Over the past few years, she had been seeing news reports of frequent school shootings and that suicides and depression, especially among younger people, were on the rise. Patz believed in her heart that these were not one-off situations. “This is something that is an underlying current that is there,” she says. “And so that’s how I discovered what it is I wanted to do—my purpose.”

Patz decided to create an app for children that would help change their mindset from negative to positive. And the pandemic shutdowns, with the unemployment checks that came with it, allowed her the freedom to quit her other job and focus on this new project, which she calls Love Out Loud. Patz wanted to share the lessons she learned during such a difficult time, when she moved from being a fear-based person to embracing her potential.
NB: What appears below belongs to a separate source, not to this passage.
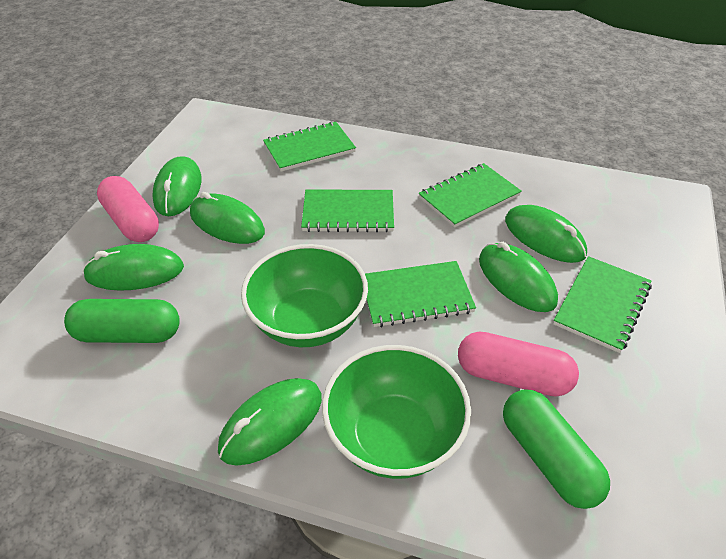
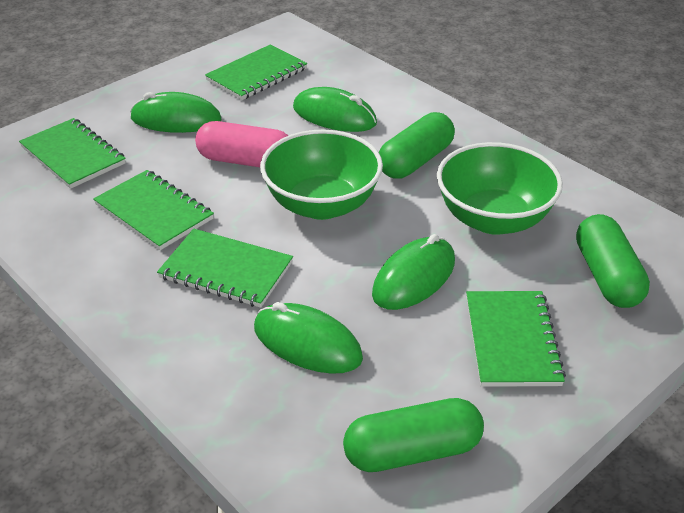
green capsule: 2 -> 3
green mouse: 6 -> 4
pink capsule: 2 -> 1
“I now know nothing is impossible, and how we feel about ourselves and see the world will impact everything we do, feel [and] see,” she says. “We’re currently giving our young people the opposite message, teaching them they are not of value without approval from someone else [and] encouraging them to believe that what they look like matters, to change who they are to fit what’s popular or what gets ‘likes’ [on social media].”

With her new focus, Patz and her team created an app, but after learning about Web 3.0—which is more user-driven than the existing internet—she is planning to have a new, augmented reality mobile game designed to incentivize positive action by tying the value of currency to the recognition of the good that people do. One of her advisers, Ryan Cooper, a classmate from high school in Davis, California, is on the leadership team for the Minecraft video game franchise at Mojang Studios, and Patz will be consulting with psychologists as well. She’s currently seeking funding from investors and then the game will be designed. Details must still be worked out, she says, but, “It would be like if Pokemon Go and Buddha got married and had a baby—on steroids.”

Patz wants this generation of young people, who are so brilliant, giving and sensitive, to realize their worth and potential. The game will teach about the growth mindset and resilience, but “in a way that this generation wants to engage in. It’s not a book, it’s not a class or a seminar or a documentary, it’s ongoing consistent engagement,” she says.

Patz hopes it will draw kids in like an animated movie with a built-in lesson. “You go in because you want to see this fun movie,” she says. “But … you walk away from it with this deeper underlying message of purpose.”